A successful software developer is someone who understands people just as much as he understands technology. Why? This is so because, at the end of the day, the most important part of any software system is the user. To develop a successful software system, the system’s designer must understand what the user needs, what the user expects of the system, and — the most difficult part of all — must be adept at taking the user’s requirements, most often expressed in non-technical language, and translate these requirements into a cohesive software system that meets the user’s expectations.

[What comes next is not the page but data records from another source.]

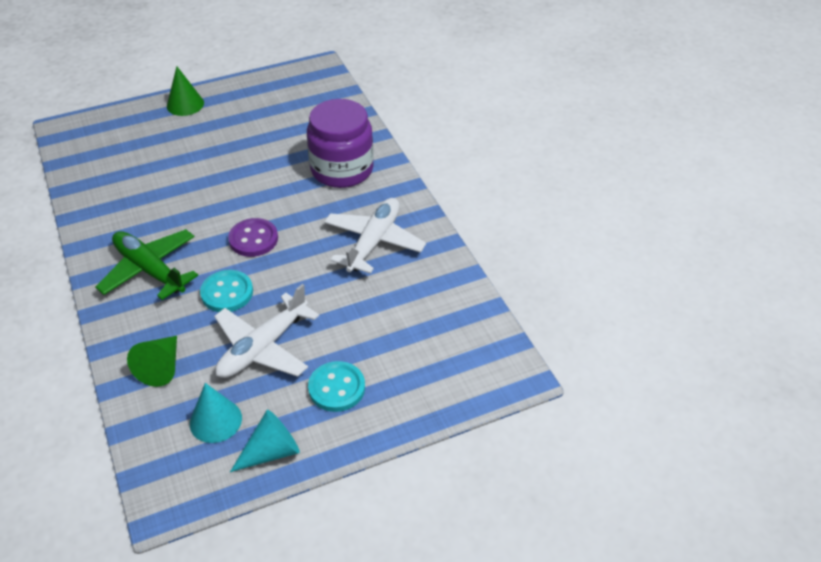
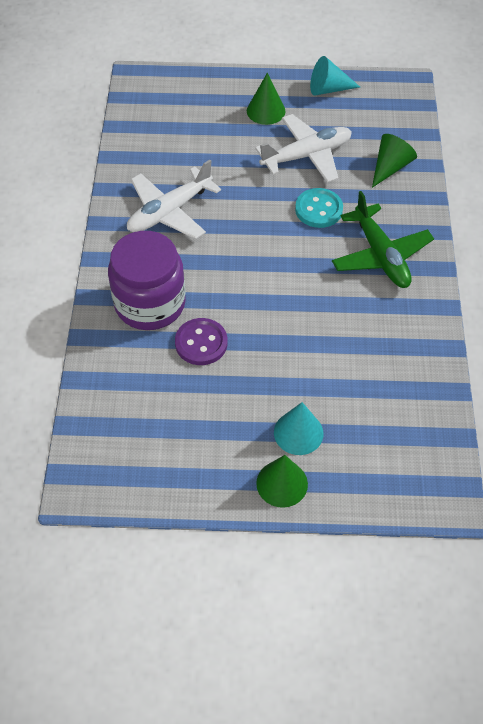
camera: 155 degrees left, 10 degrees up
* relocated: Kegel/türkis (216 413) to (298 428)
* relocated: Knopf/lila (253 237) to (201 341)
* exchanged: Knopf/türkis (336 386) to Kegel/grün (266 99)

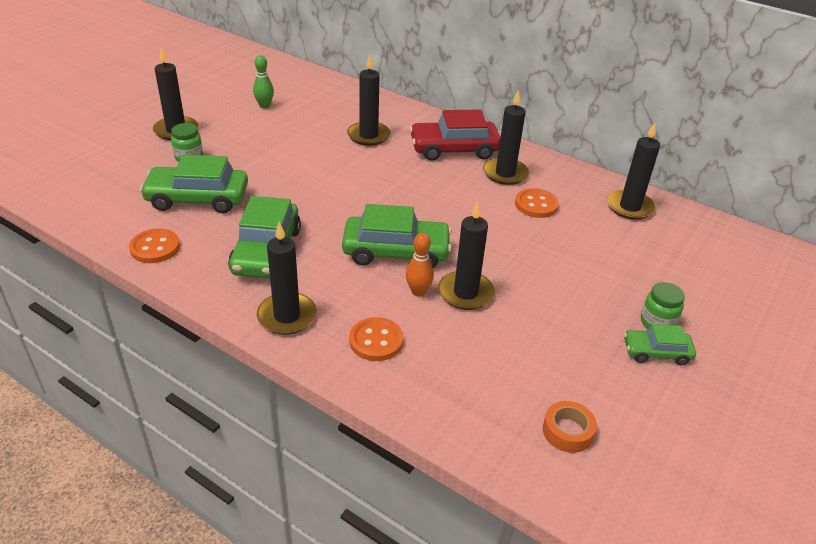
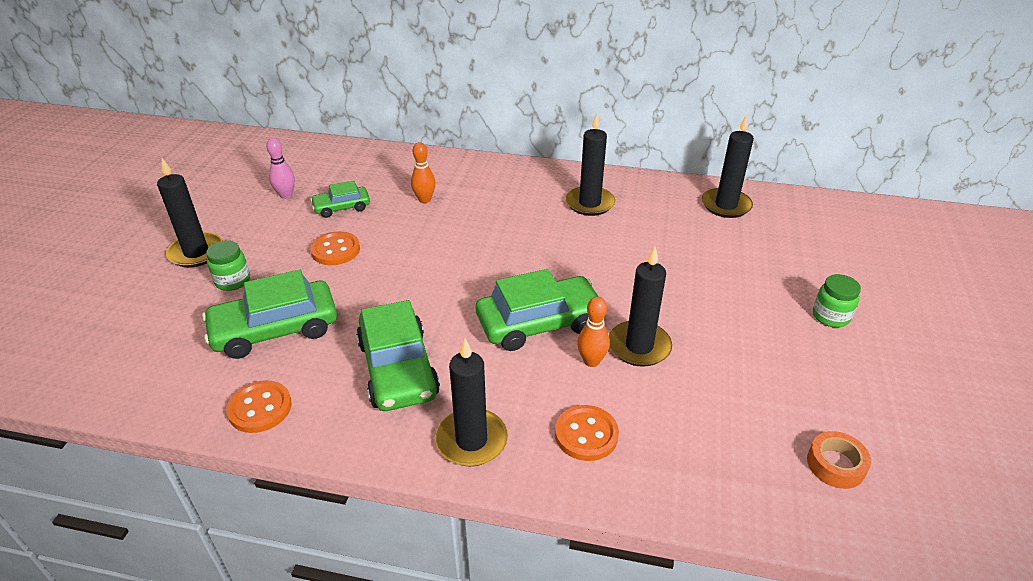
camera: 20 degrees left, 0 degrees up
* colour: Bowlingkegel/grün (263 81) to Bowlingkegel/rosa (280 168)
* exchanged: Kerze/schwarz (369 100) to Bowlingkegel/orange (423 172)
* missing: Auto/rot (454 135)
* relocated: Knopf/orange (537 203) to (335 248)
* relocated: Auto/grün (660 344) to (340 199)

This process is not easy and often involves a great deal of frustration for everyone involved. Excellent communication between client and developer is the key to resolving problems that arise from inadequate requirements definition. An implementation bug discovered during the last third of a project’s lifetime is not apocalyptic as long as it can be fixed in time for deployment. But a misunderstood requirement that was built into the system from the very beginning might require completely rewriting the module in which that requirement was implemented — or worse yet, a rewrite of the entire software system. Obviously, this is a horrible situation for both the software company and their clients and something that both parties want to avoid at all costs.
What is your company doing to develop communications skills for developers?
The bottom line is: if we can’t understand the user’s requirements, then we can’t build them the system they need.